At Chollerford the even course of the river is broken by a long curving weir, over which the “wan water” comes down magnificently in seasons of flood. “The water ran mountains hie” at Chollerford Brae, says an old ballad; but that is clearly an exaggeration. Nevertheless, Chollerford is not the place at which one would choose to cross the river at flood-time, and without a bridge, as happened with “Jock o’ the Side,” when he was hotly followed by pursuers from Newcastle town. It is odd how ancient and mediæval and ballad history centres around this quiet spot. Half a mile away is Heaven’s Field, where Oswald of Northumbria gathered his army around him, set up the standard of the Cross by the Roman wall, adjured his troops to pray to the living God, and overthrew in one of the most important battles of our early history the far larger forces of heathenesse.
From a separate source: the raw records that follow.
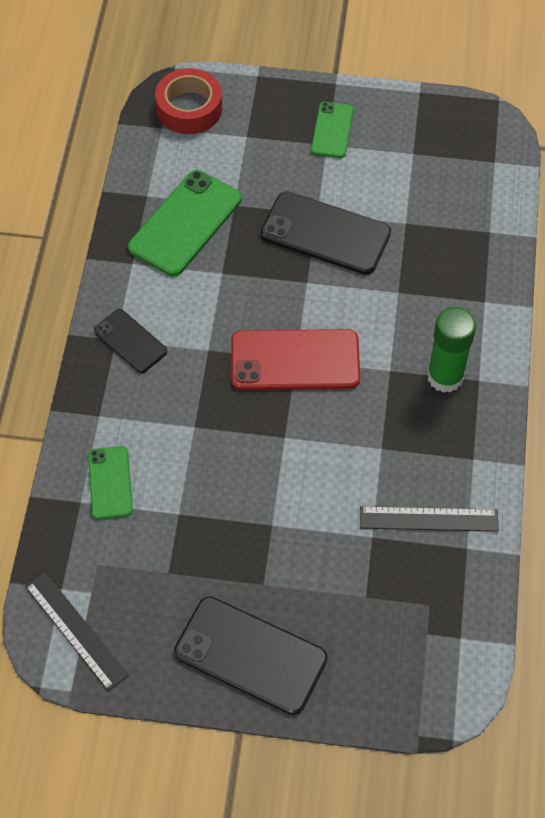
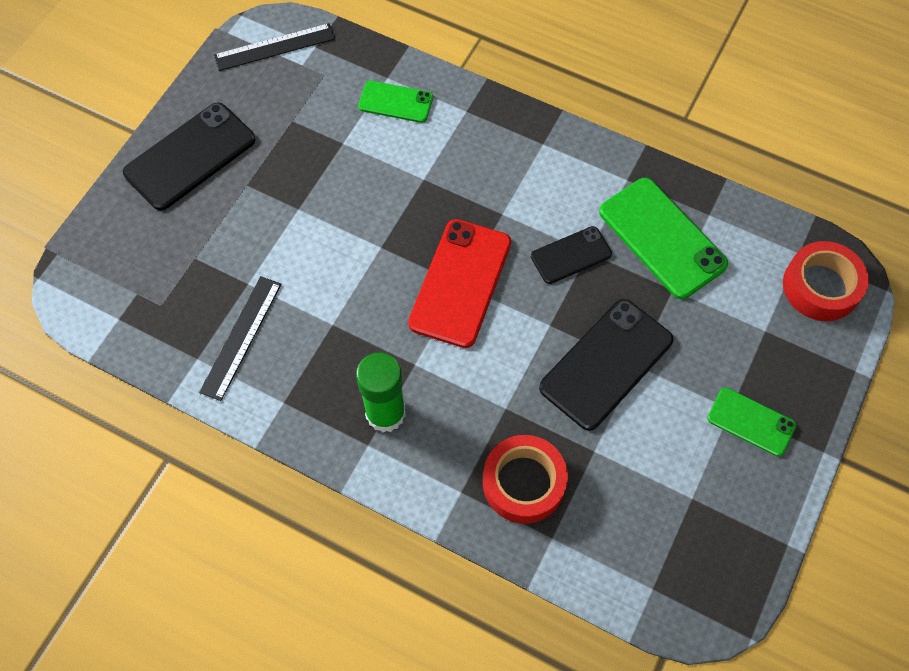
camera: 110 degrees right, 5 degrees up
(130, 341) = (536, 154): black phone -> black phone (571, 255)
(455, 262) = (523, 483): none -> red tape

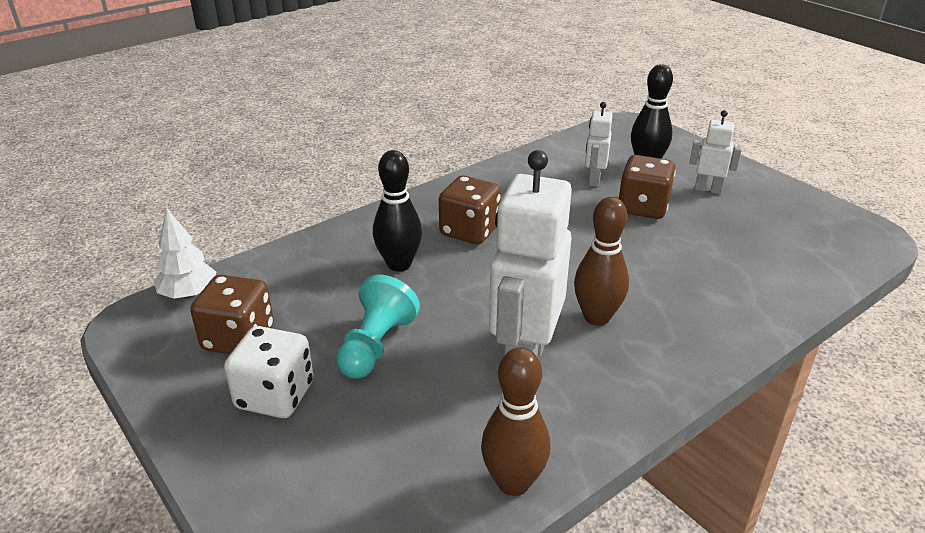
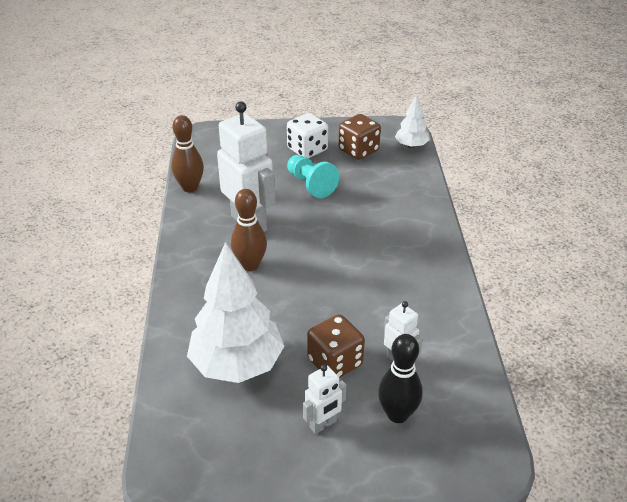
camera: 125 degrees right, 5 degrees up
(399, 264) = (374, 217): black bowling pin -> none
(469, 231) = (384, 259): brown dice -> none
(728, 256) = (237, 364): none -> white tree

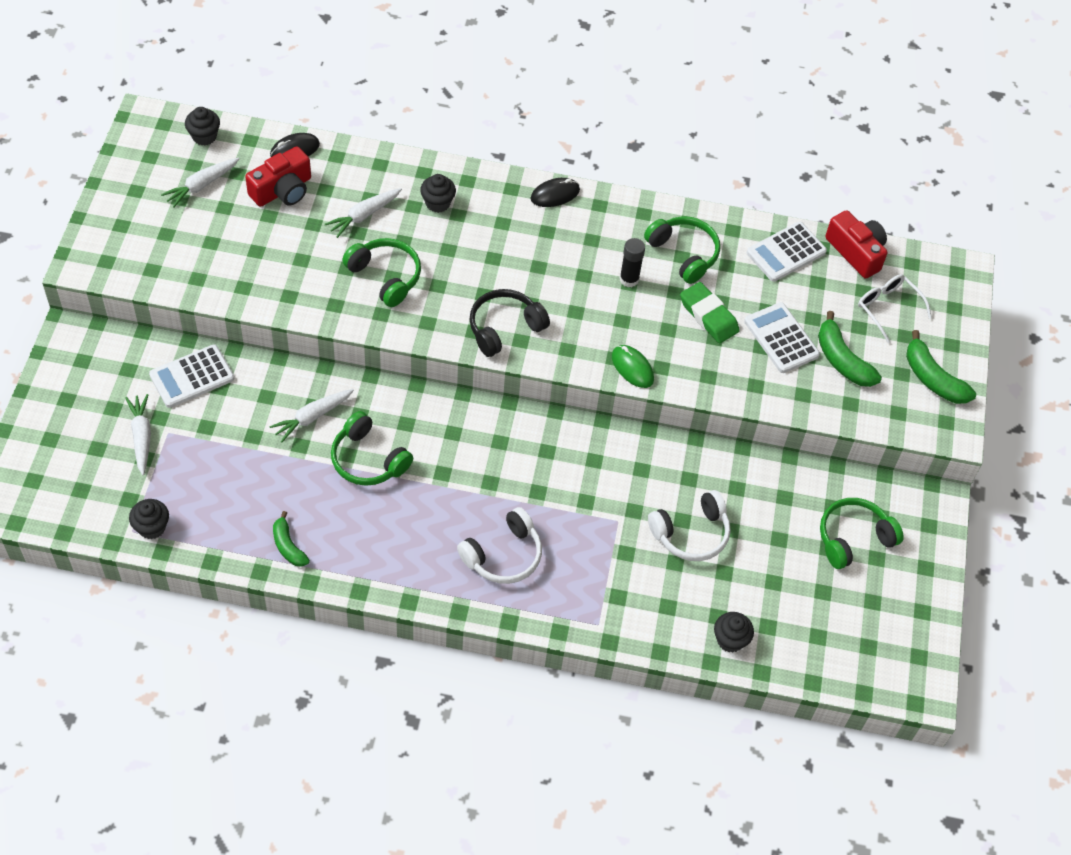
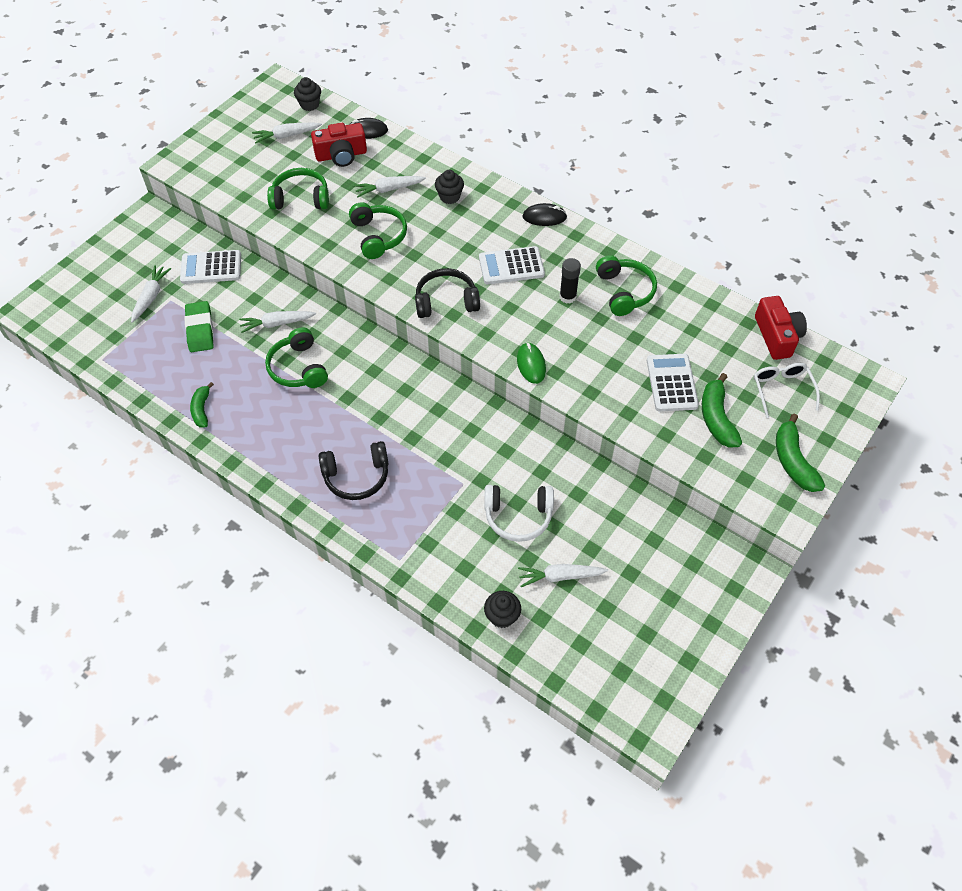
camera: 30 degrees right, 0 degrees up
(152, 527) = (117, 361): black cupcake -> none
(503, 555) = (356, 476): white headphones -> black headphones
(708, 316) = (618, 345): green eraser -> green eraser (200, 329)
(764, 578) = (560, 576): none -> white carrot
(786, 252) = (713, 317): white calculator -> white calculator (511, 266)
(853, 538) = (658, 573): green headphones -> green headphones (301, 198)

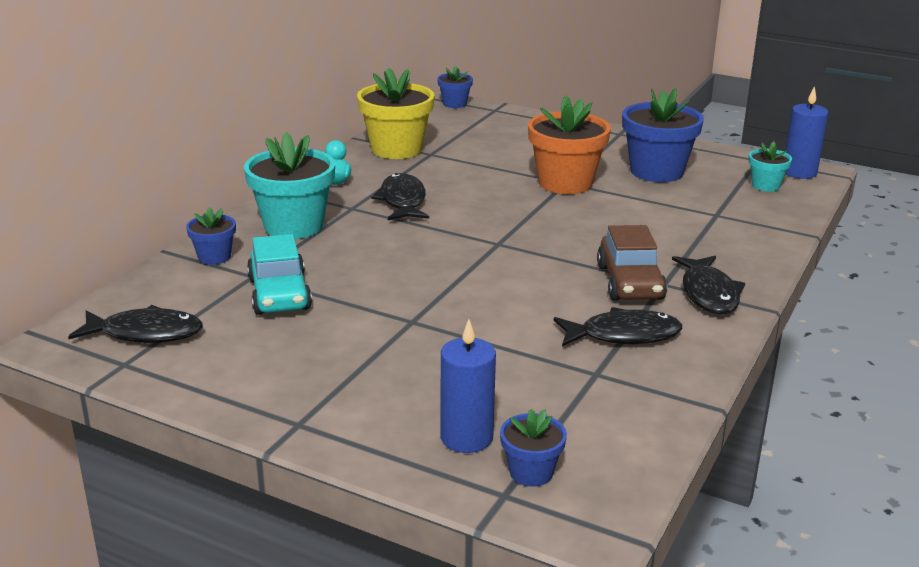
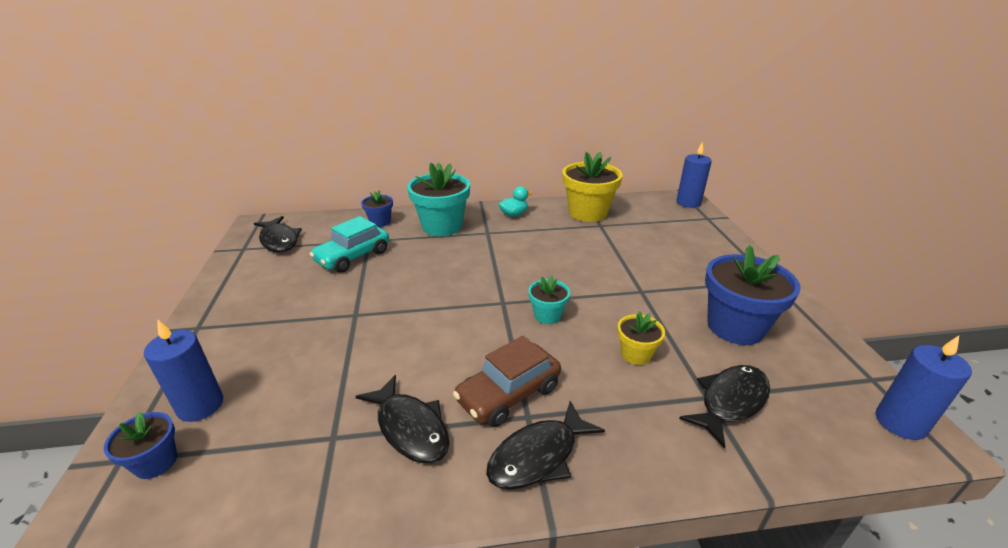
camera: 55 degrees right, 5 degrees up
(402, 201) = (518, 243): black fish -> black fish (730, 401)
(454, 104) = (688, 202): blue flower pot -> blue candle
(565, 183) = (640, 291): orange flower pot -> none
(643, 218) = (636, 354): none -> yellow flower pot
(765, 185) = (824, 408): turquoise flower pot -> turquoise flower pot (547, 315)

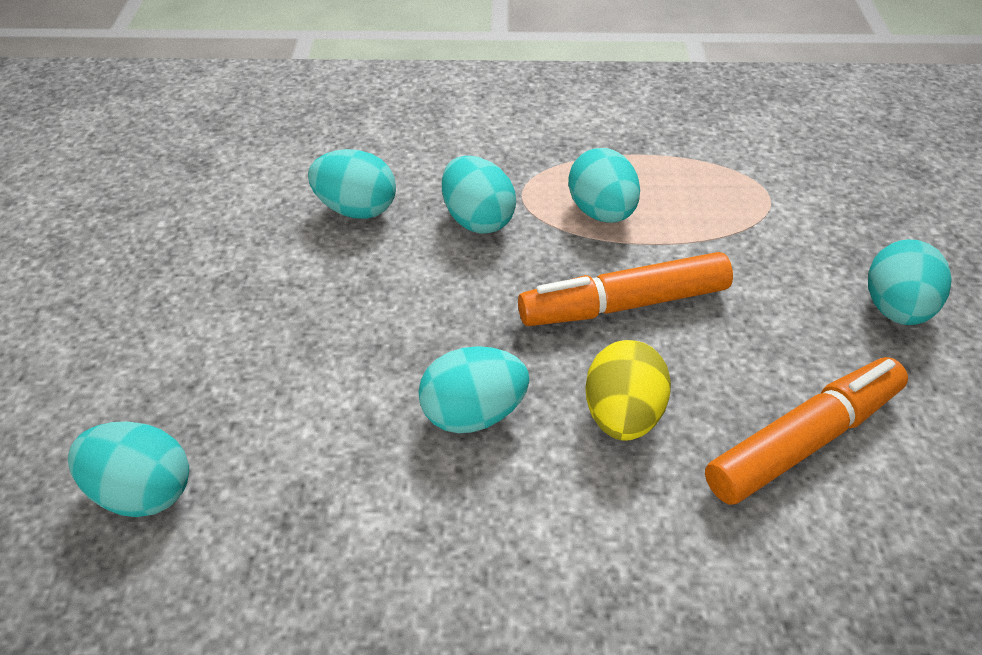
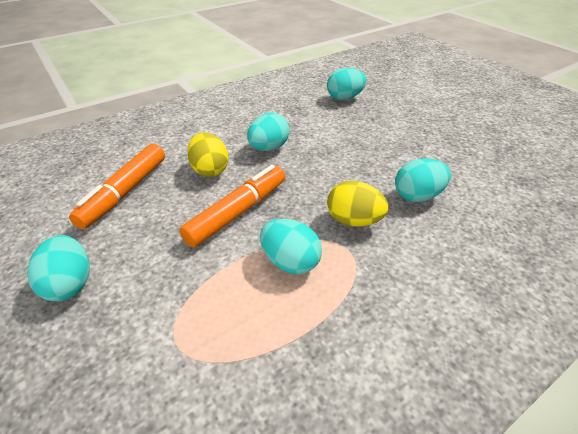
camera: 145 degrees right, 5 degrees down
(477, 219) = (353, 220): turquoise egg -> yellow egg

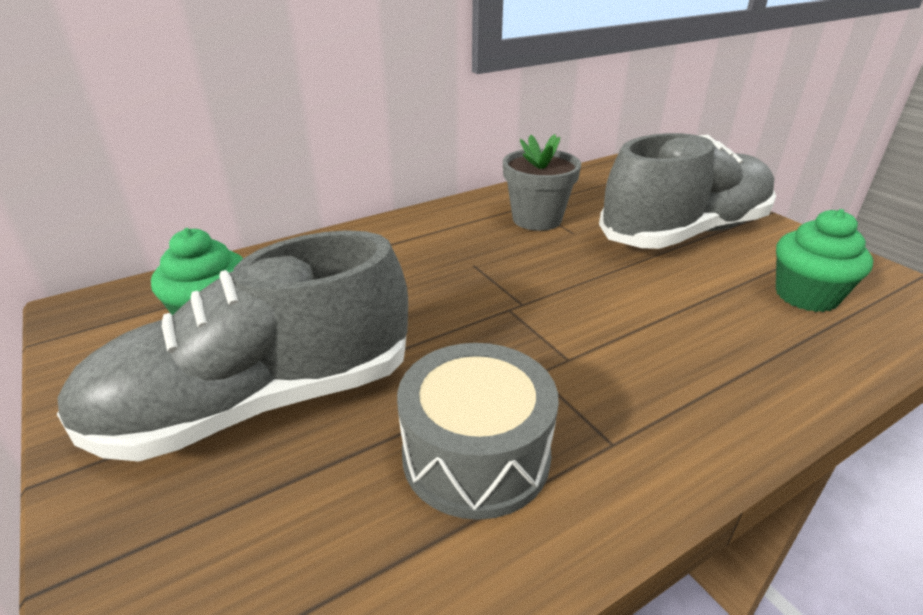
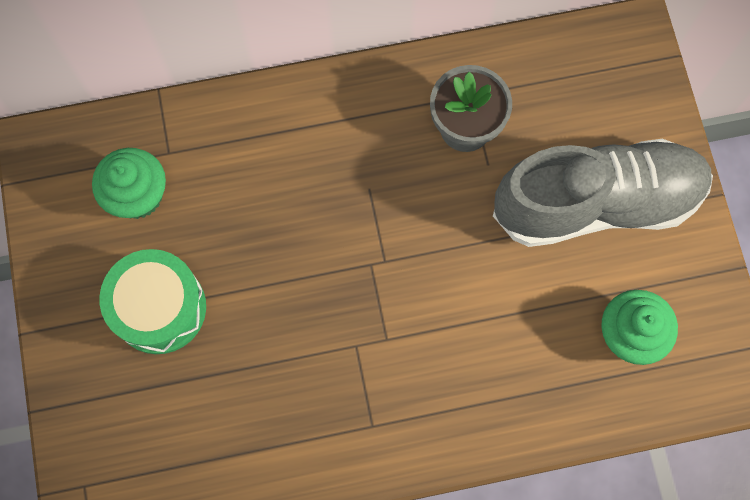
camera: 20 degrees right, 40 degrees up
(258, 403) = (159, 308): grey shoe -> green drum
(476, 455) = (283, 404): grey drum -> none

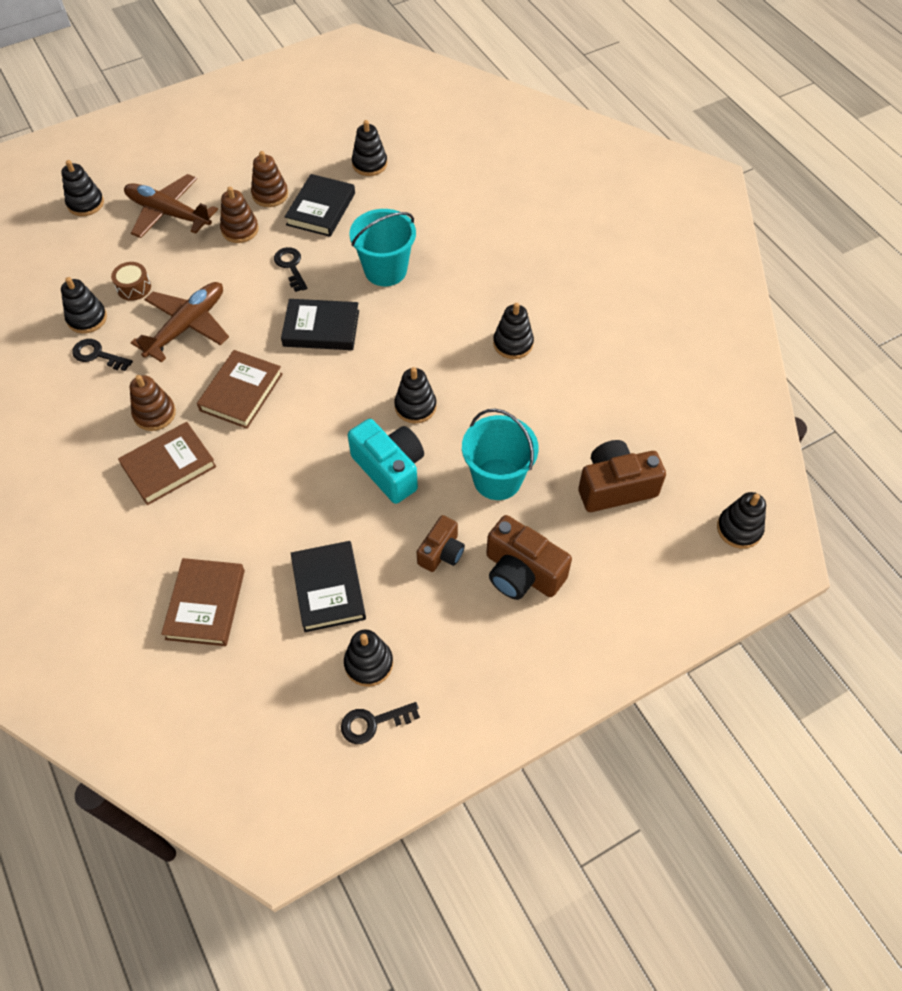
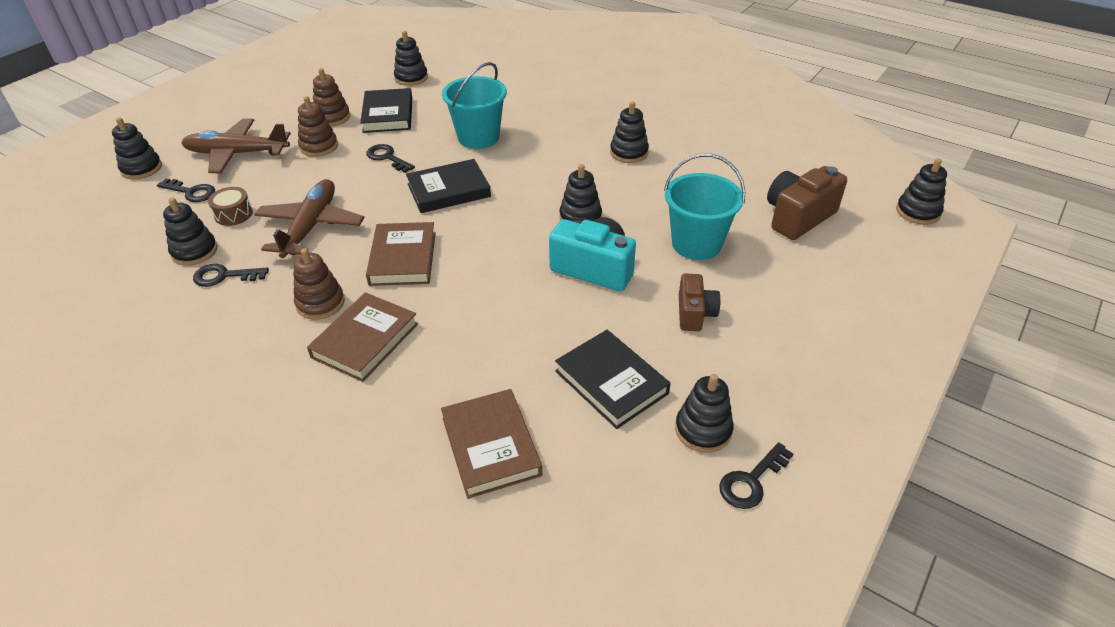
camera: 25 degrees left, 15 degrees down
(112, 248) = (191, 192): none -> black key
(522, 572) = (778, 302): brown camera -> none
Here we are approaching the point where the North and the South Tyne, making a fork of swift, clear-shining water, unite their streams to form the great river of which Milton, and Akenside, and many another poet, have admiringly sung. By the ancient village of Warden, the two streams, as an old writer says, “salute one another;” and where they meet there is a stretch of water as wide almost as a lake, reflecting on still days the high-towering woods and the misty hills which divide North and South Tynedale.